Auf die folgende Weise etabliert dieser Text eine „Linksteuer“:
1. Kleinste Textausschnitte werden geschützt
Das Urheberrecht schützt Kreativität: Werke müssen die sogenannte „Schöpfungshöhe“ erreichen, also eine originelle kreative Leistung darstellen, um darunter zu fallen. Mit dem Gesetzentwurf wird kein neues Urheberrecht geschaffen (das eine*r Autor*in gehört), sondern ein Leistungsschutzrecht (das dem Verleger gehört) – und für solch einen Schutz braucht es kein Mindestmaß an Kreativität.
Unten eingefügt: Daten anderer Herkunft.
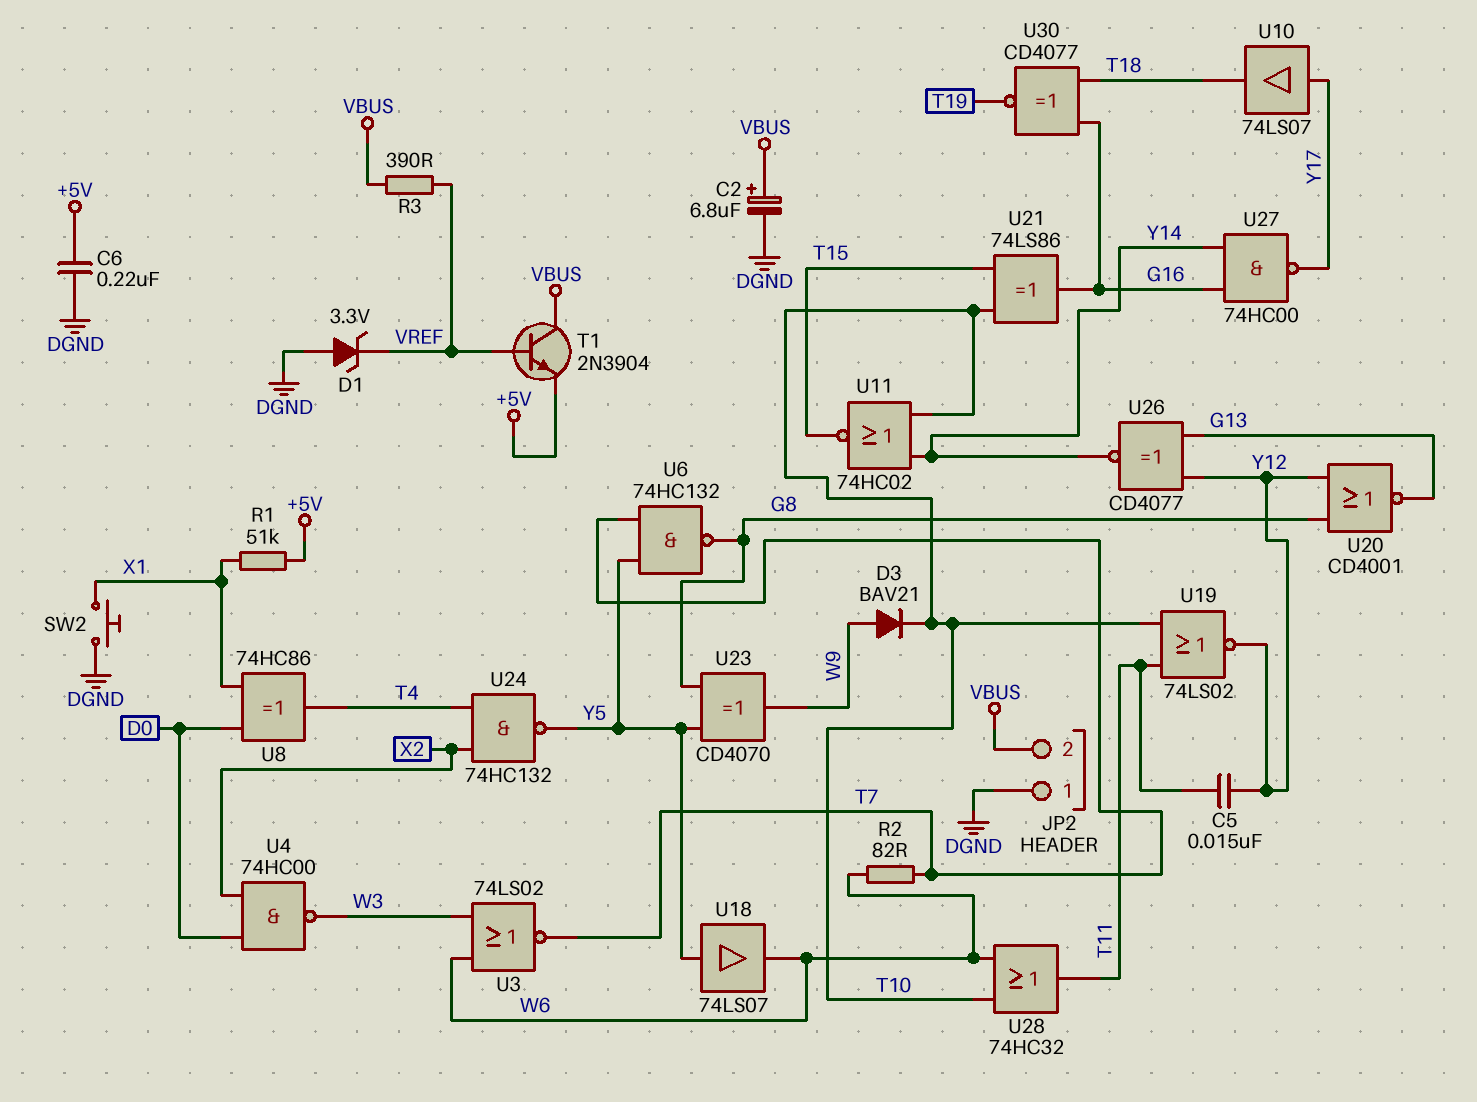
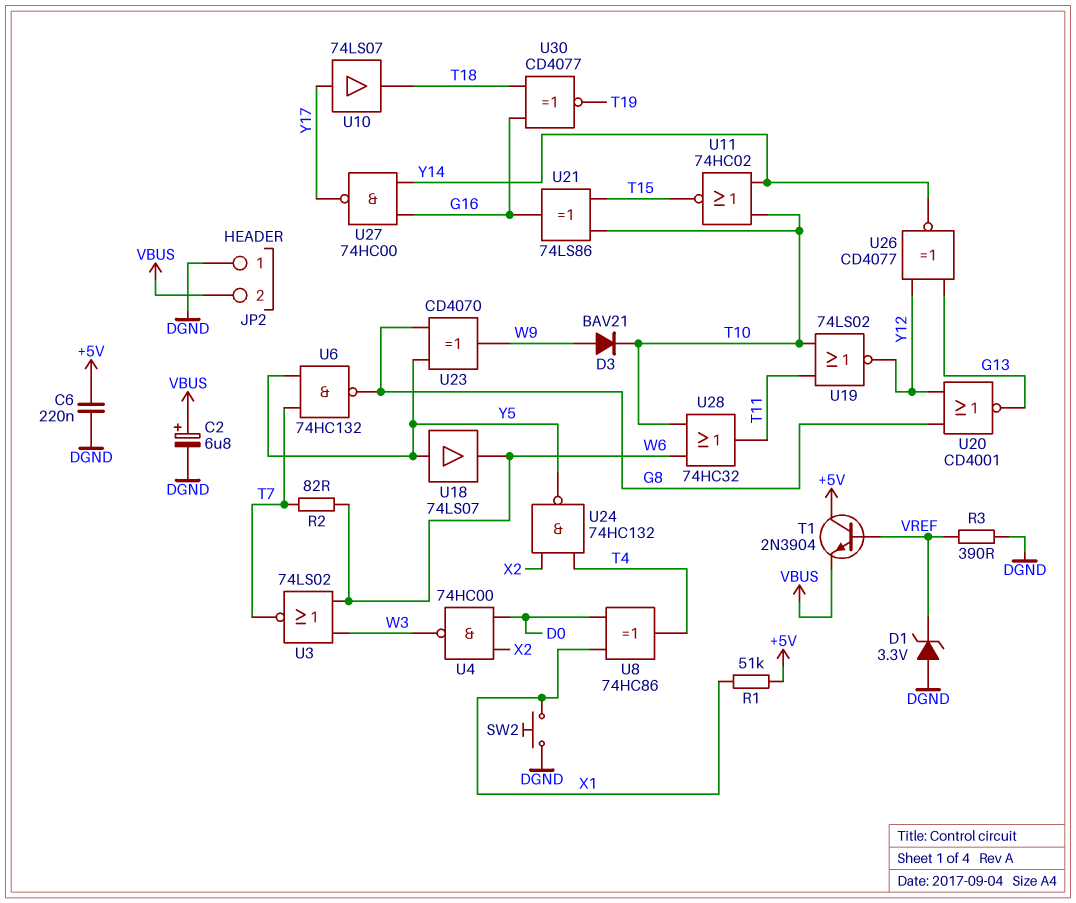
C5: 15nF (T11, Y12) -> none
R3: 390 (VBUS, VREF) -> 390 (DGND, VREF)
T1: NPN 2N3904 (B VREF, C VBUS, E +5V) -> NPN 2N3904 (B VREF, C +5V, E VBUS)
Da im vorliegenden Text keine andere Mindesthürde eingeführt wird, wären sogar kleinste Ausschnitte aus Artikeln betroffen, zum Beispiel rein faktische Überschriften wie: „Angela Merkel trifft Theresa May“.
2. Links enthalten solche Textausschnitte
Links, die einem nicht sagen, wo sie hinführen, sind so sinnlos wie unbeschriftete Wegweiser. Deswegen enthalten Links in aller Regel kurze Textausschnitte aus dem Inhalt, auf den sie verweisen – meist ist das der Titel.
Ähnlich ist es, wenn du eine Webadresse bei einem Dienst wie Facebook, Twitter oder Reddit postest. Zu deinem Link wird dann automatisch ein kleines Vorschaubild und einen Halbsatz aus dem Artikel angezeigt. Das machen diese Plattformen nicht, um sich den Inhalt unter den Nagel zu reißen – sondern um Werbung für ihn zu machen: dank diesem Ausschnitt wird der Link viel eher angeklickt. Tatsächlich machen sich die Verlage oft viel Mühe, diese Vorschau genau so zu gestalten, wie sie das wollen, um Leser*innen zum Klick zu bewegen.
Wenn Artikel 11 in Kraft tritt, erhalten Presseverlage ein Exklusivrecht, derartige Textausschnitte zu veröffentlichen – und damit auch derartig illustrierte Links. Alle anderen müssen dann mit ihnen eine Lizenz aushandeln.
(Aber kann man deswegen von einer „Linksteuer“ sprechen? „Verpflichtung zur Lizenzierung von Textausschnitten“ wäre präziser – aber für Laien unverständlich. Und die Verleger versprechen sich vom Leistungsschutzrecht, dass es ähnlich wie eine Steuer funktioniert: Sie wollen nicht, dass durch die Lizenzierungsverpflichtung weniger Textausschnitte genutzt werden, sondern dass sie für ihre Nutzung zusätzlich bezahlt werden. Deswegen steht im Erwägungsgrund 32: „The listing in a search engine should not be considered as fair and proportionate remuneration“: Die Dienstleistung einer Suchmaschine, Zeitungsartikel auffindbar zu machen, soll nicht als ausreichende Vergütung für die dafür eingesetzten Textausschnitte interpretiert werden können.)
Unwirksame Ausnahmen
1a. [This article] shall not prevent legitimate private and non-commercial use of press publications by individual users.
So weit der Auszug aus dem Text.